Abstract
This thesis portfolio explores ways in which software technologies influence user behavior via design, rewards, assumptions about attention, and self-control. The technical report, Aqua Health: A Low-Retention Aquarium Game for Sleep and Step Habits, introduces a Flutter mobile application that motivates users to sleep and walk through the use of a straightforward aquarium collectible loop. In the prototype, successfully completing the sleep task produces an egg, walking towards the daily step target progresses the egg's progress bar, and a finished egg hatches an aquatic species that can be named by the user and added to their aquarium. The app uses Hive database and Flutter health package in order to store and gather steps and sleep data via Android Health Connect, while including some simulated inputs to enable demonstration and reproducible testing. Aqua Health is meant to be a low-retention game in terms of usage. It does not feature leaderboards, news feeds, ads, purchases, penalty-based streak tracking, and an ever-ending story to encourage screen usage but instead utilizes the reward system in motivating offline behaviors.

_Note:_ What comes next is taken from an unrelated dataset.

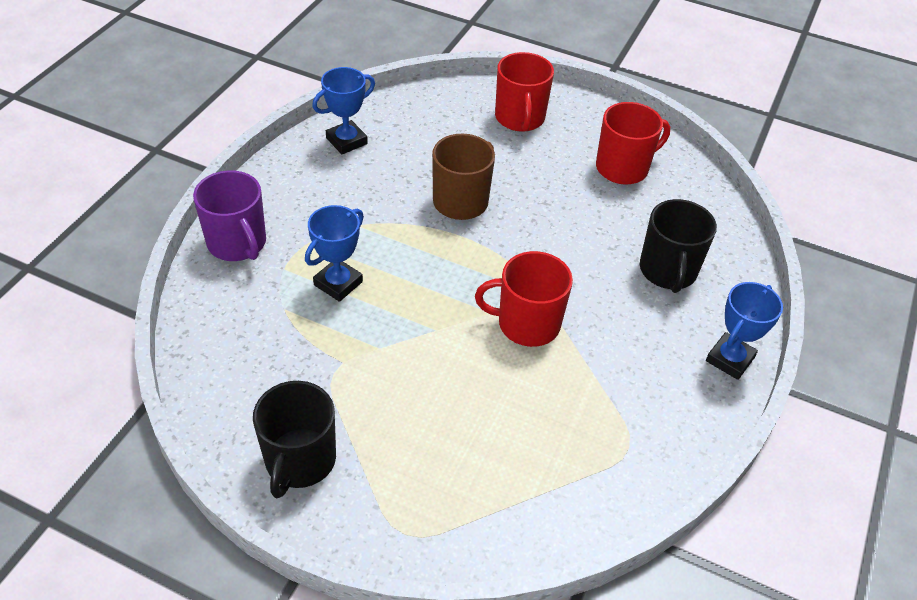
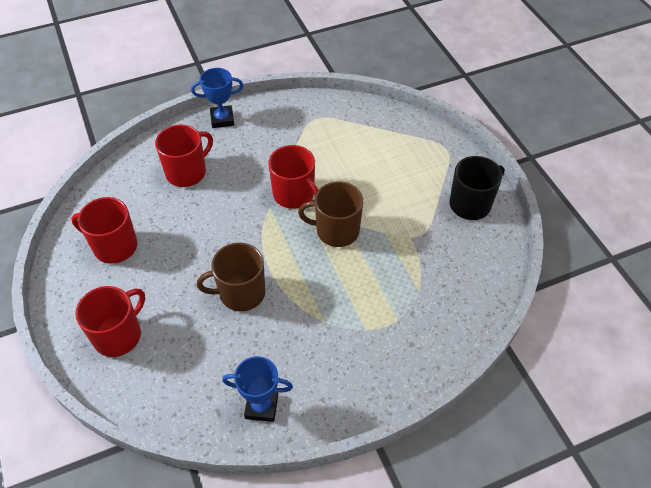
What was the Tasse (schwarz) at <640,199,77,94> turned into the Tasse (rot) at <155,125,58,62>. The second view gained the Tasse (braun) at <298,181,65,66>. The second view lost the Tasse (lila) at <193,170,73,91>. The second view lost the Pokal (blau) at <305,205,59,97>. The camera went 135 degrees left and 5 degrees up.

In the sociotechnical research paper, TikTok's Ideal User: User Configuration and Neurodivergent Adolescent Harm, I analyze the popular app TikTok as a sociotechnical system and its configuration of the ideal user through a lens of Steve Woolgar's User Configuration theory. In this paper, it's claimed that short form content, recommender algorithm, autoplay functionality, infinite scrolling, transitions, and the feedback loop embedded in TikTok's design presuppose a user able to handle constant novelty, reward signals, and ease of exiting the app. This may not be true for neurodivergent adolescents diagnosed with Attention Deficit Hyperactivity Disorder or autism.